権大納言山科言知の次男若王子遠文を祖とする。遠文ははじめ得度して雄厳と称して聖護院若王子寺住職となり、大僧正に任じられていたが、明治元年(1868年)に勅命により復飾し、明治2年(1869年)に堂上家の列に加えられ、蔵米30石3人扶持の家禄を下賜された。
明治3年に定められた若王子家の家禄は、現米で254石1斗[注釈 1]。
明治9年の金禄公債証書発行条例に基づき家禄と引き換えに支給された金禄公債の額は、9212円41銭5厘(華族受給者中412位)。

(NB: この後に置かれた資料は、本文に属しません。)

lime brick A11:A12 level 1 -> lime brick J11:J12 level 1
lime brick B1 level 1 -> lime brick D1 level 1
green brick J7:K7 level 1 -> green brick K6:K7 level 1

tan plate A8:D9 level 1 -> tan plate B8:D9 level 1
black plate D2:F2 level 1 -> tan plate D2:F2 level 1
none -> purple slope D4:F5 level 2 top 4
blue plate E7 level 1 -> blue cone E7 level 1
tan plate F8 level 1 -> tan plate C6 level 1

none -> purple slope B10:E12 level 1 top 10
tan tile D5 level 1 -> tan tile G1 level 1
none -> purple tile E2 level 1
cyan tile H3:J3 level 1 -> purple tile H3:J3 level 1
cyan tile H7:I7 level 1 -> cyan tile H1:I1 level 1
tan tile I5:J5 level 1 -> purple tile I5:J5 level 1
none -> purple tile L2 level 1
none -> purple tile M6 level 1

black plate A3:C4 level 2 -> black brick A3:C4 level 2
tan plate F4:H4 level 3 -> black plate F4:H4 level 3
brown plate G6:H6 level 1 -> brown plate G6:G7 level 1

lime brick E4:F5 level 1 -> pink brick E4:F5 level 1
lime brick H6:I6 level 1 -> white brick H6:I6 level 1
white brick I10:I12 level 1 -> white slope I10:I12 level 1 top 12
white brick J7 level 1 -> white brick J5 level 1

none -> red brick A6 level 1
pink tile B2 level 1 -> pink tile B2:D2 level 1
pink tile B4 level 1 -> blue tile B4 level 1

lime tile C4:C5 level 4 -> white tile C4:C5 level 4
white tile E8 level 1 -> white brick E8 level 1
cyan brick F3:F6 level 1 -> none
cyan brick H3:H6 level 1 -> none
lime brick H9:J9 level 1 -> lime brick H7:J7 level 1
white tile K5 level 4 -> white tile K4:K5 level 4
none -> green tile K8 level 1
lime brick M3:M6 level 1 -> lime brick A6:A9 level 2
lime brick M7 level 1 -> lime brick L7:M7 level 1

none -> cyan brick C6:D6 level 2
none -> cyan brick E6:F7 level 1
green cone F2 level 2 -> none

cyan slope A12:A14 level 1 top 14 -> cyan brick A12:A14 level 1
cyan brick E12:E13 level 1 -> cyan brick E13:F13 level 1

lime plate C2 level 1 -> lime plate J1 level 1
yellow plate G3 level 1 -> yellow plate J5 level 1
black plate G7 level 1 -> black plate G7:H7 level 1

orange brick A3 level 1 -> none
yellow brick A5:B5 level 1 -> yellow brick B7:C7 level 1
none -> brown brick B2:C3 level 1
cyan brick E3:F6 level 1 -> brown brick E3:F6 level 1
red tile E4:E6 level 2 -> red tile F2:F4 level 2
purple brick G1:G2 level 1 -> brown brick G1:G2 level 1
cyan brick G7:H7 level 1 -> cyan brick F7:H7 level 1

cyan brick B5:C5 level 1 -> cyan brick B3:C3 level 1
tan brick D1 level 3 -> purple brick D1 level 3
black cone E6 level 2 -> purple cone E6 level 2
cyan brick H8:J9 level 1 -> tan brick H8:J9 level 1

明治前期に遠文の住居は、京都府上京区東竹屋町にあった[9]。
明治17年(1884年)7月7日の華族令施行で華族が五爵制になると、翌8日に男爵に叙された。遠文は貴族院の男爵議員に選出されて死去するまで2期在任した[10]。
その息子文健も貴族院の男爵議員に当選して務めた。また箱根土地会社取締役や有隣生命保険会社重役などを務めて実業家として活躍した。彼の代に若王子男爵家の邸宅は東京市渋谷区千駄ヶ谷にあった。
昭和17年8月1日に文健が死去した後は文俊が爵位と家督を相続。その子に信之、その子に文樹がある。